Thanks, kat - sure made it easy to find. It's in Sing Out!, Vol 41, No 4 - Feb/Mar/April 1997. It's right after an interesting interview of Jimmy Driftwood.
-Joe Offer (e-mail sent)-

MOOSHATANIO
(Jimmy Driftwood)

Along about 1800, I guess,
I took me a trip into the wilderness,
Crossed the Mississippi, let my rifle roar.
No white man had ever been there before,
I turned my face to the setting sun,
And I lived by my knife arid I lived by my gun.
Came to a river called the Little Buffalo
And met a purty maiden called Mooshatanio.

CHORUS
Mooshatanio, Mooshatanio,
I hugged her and I kissed her
On the Little Buffalo-oh,
Mooshatanio, Mooshatanio,
The big chief's daughter was
The Mooshatanio,

A brave called Buzzard and a brave called Crow
And a brave called Hawk loved the Mooshatanio.
They had a big battle with the arrow and the bow,
The Hawk shot the Buzzard and the Buzzard shot the Crow.
The Hawk and I went a-huntin on the hill.
And I knew it was me he was wantin' to kill,
I left him a-layin' where the honeysuckles grow
And said goodbye to my
Mooshatanio.
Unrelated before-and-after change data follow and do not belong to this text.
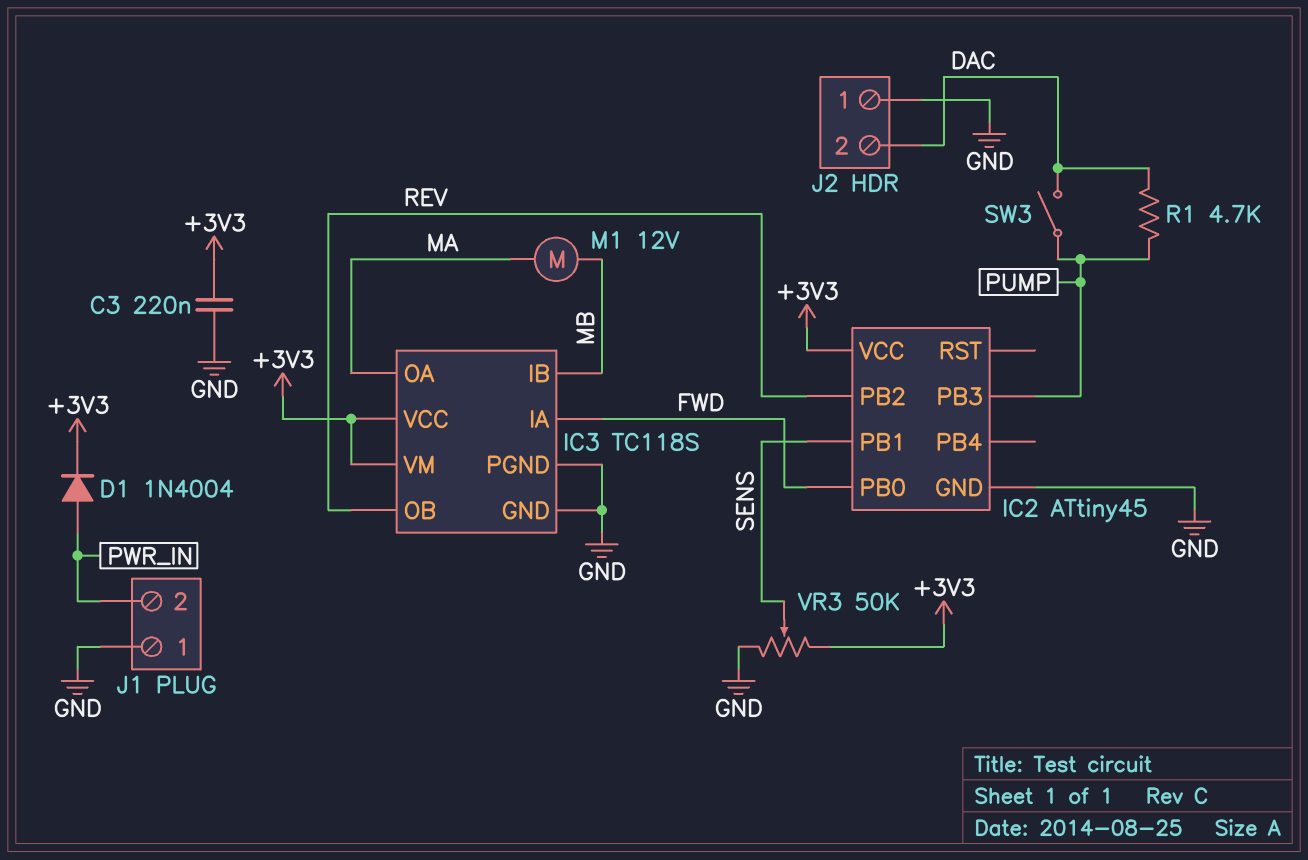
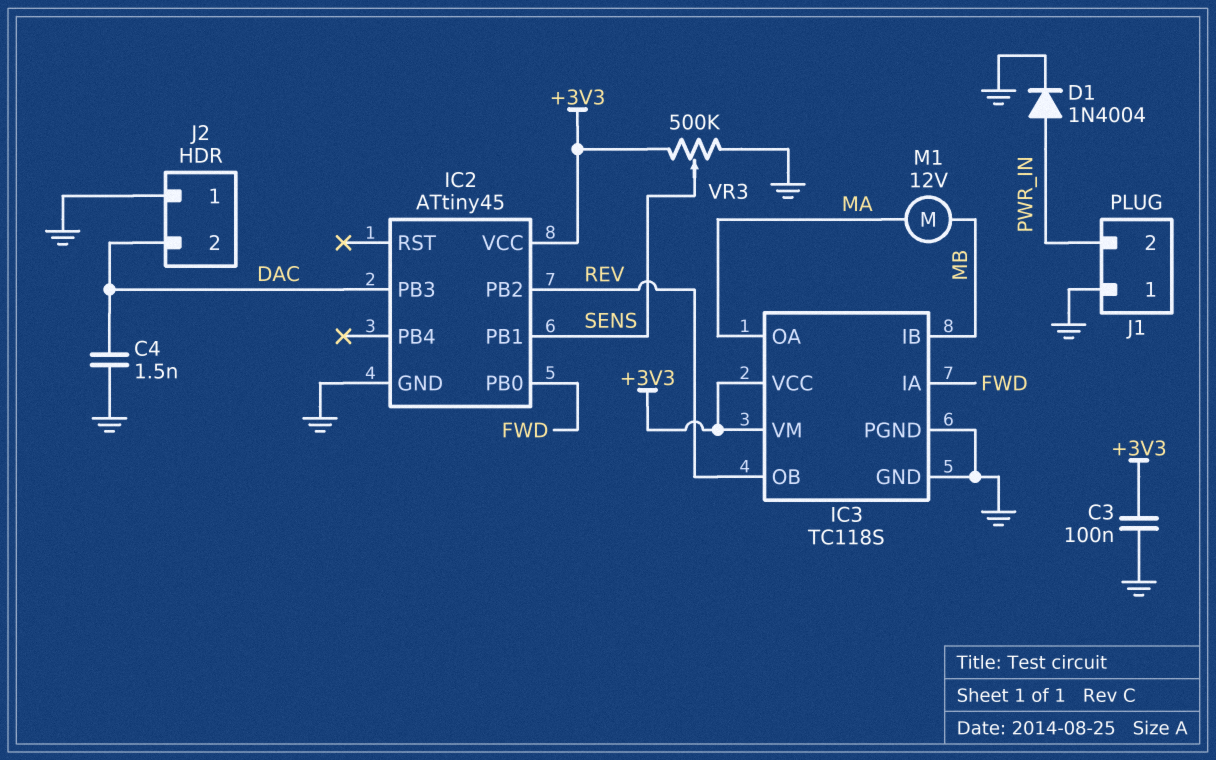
C3: 220nF (+3V3, GND) -> 100nF (+3V3, GND)
C4: none -> 1.5nF (DAC, GND)
D1: diode 1N4004 (A PWR_IN, K +3V3) -> diode 1N4004 (A PWR_IN, K GND)
IC2 pin PB3: PUMP -> DAC
R1: 4.7k (DAC, PUMP) -> none
SW3: switch (DAC, PUMP) -> none
VR3: 50k (+3V3, GND, wiper SENS) -> 500k (+3V3, GND, wiper SENS)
CHORUS

I went back home my mother to see
And stayed 30 years in Middle Tennessee.
When I got back to the Little Buffalo
They showed me the grave of Mooshatanio.
The young chief's heart was brave and true,
And his hair was red and his eyes were blue.
His father and his mother, he let me know,
Was the great white spirit and the Mooshatanio.

CHORUS
Mooshatanio. Mooshatanio
He was my son but I couldn't let him know.
Mooshatanio, Mooshatanio,
The great white spirit
And the Mooshatanio.

Mooshatanio, Mooshatanio,
I hugged her and I kissed her
On the Little Buffalo.
Mooshatanio, Mooshatanio,
The big chief's daughter was
The Mooshatanio.

©1959, Warden Music Co.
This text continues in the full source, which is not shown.